I have received one standing ovation at the Telluride Bluegrass festival, and it wasn’t for the time I played fiddle on a side stage. A couple of years ago, when I made my annual pilgrimage to the June event, I brought Outside research editor Ryan Krogh and a college buddy who was deep in the heart of a pre-grad-school three-month hiatus from reality. Which was appropriate. Bluegrass, as it’s known by locals, is a four-day bacchanalia of strange costumes and hoppy beer and driving wild music hemmed within the confines of a box canyon that Bob Ross might have conjured if given a large dose of hallucinogens. As I’ve written in the past, Telluride is not the best festival out there if you’re a bluegrass purist.
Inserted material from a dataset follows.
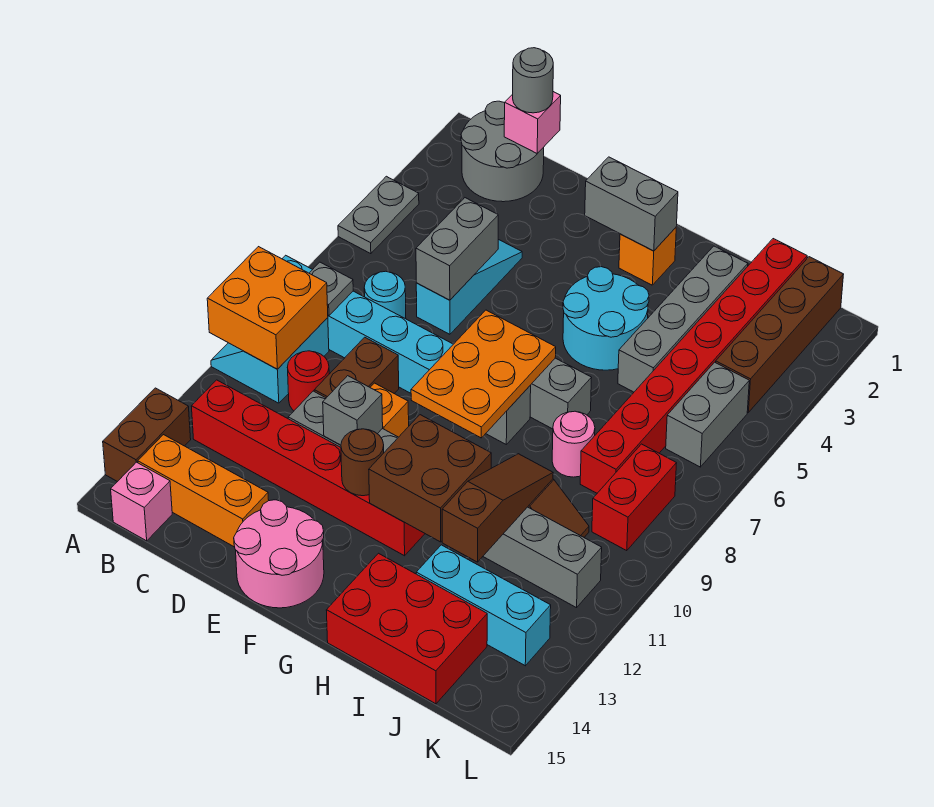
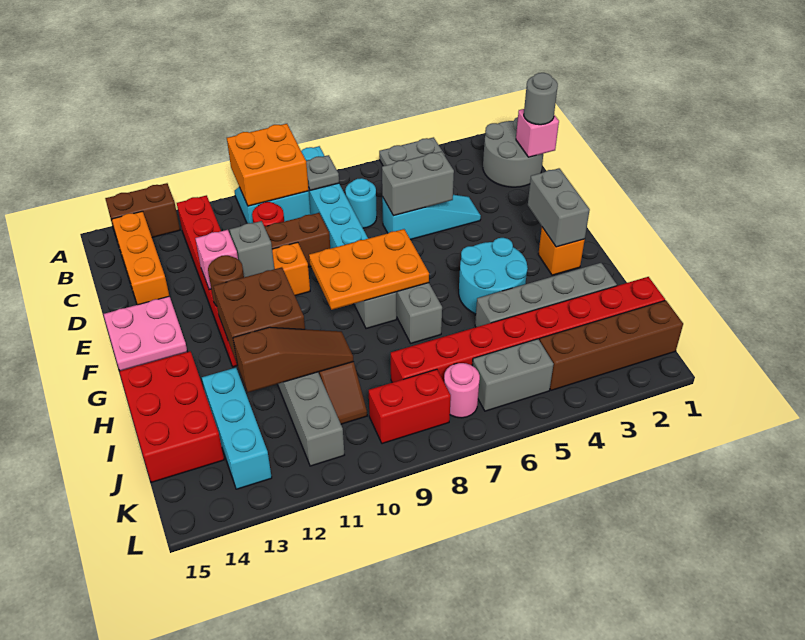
pink brick B15 level 1 -> pink brick E12 level 2
pink round brick E14:F15 level 1 -> pink plate E14:F15 level 1
pink round brick I8 level 1 -> pink round brick K7 level 1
But, for my money, it is the finest place on earth to visit if you wish to briefly pretend that minutia like jobs and electricity bills and taxes and Twitter do not exist.
We attended a Night Grass show—one of the after hours events held at town bars—at Fly Me To the Moon Saloon, an underground joint with a wooden floor that bends under dancers. The band was the terrific Crooked Still. Before long, a young woman accused Ryan of spilling his drink on her. If you know Ryan, who moonlights as Outside’s spirits correspondent, you know that the notion of him spilling an ounce of a drink is an impossibility. The culprit was my buddy, who was profoundly drunk on music and the Telluride juju and, most of all, whiskey. He was both howling at the moon and throwing his drink at it. But the ceiling and the dancers got in the way. After a couple of failed attempts to subdue him, Ryan and I made the wrenching decision to leave the remarkable show, fireman-hauling my friend out of the bar. The crowd roared its approval.
The next day, around noon, or possibly three, or maybe six in the evening, we saw a forty-something man walking around with flippers and and a snorkel mask and one of those industrial size super soakers. He was spraying his gun in the air and yelling at his retreating wife, “Am I embarrassing you???” We all toasted him and went back to the stage, where Emmylou Harris sang a song about her father that left us in ruins. That Telluride Bluegrass happens only once a year is a merciful blessing. There’s only so much of that stuff a person can take.
To do it right: Buy tickets for 2013 early—the last two festivals have sold out months in advance—and camp in Town Park. (Camp site and four-day pass, $305, available in early Devember; bluegrass.com.) Buy nightgrass tickets in advance ($20-$35). Make time for the Bloody Mary at the New Sheridan Hotel. Bring a jacket—it gets cold at night—and, for God’s sake, a water bottle.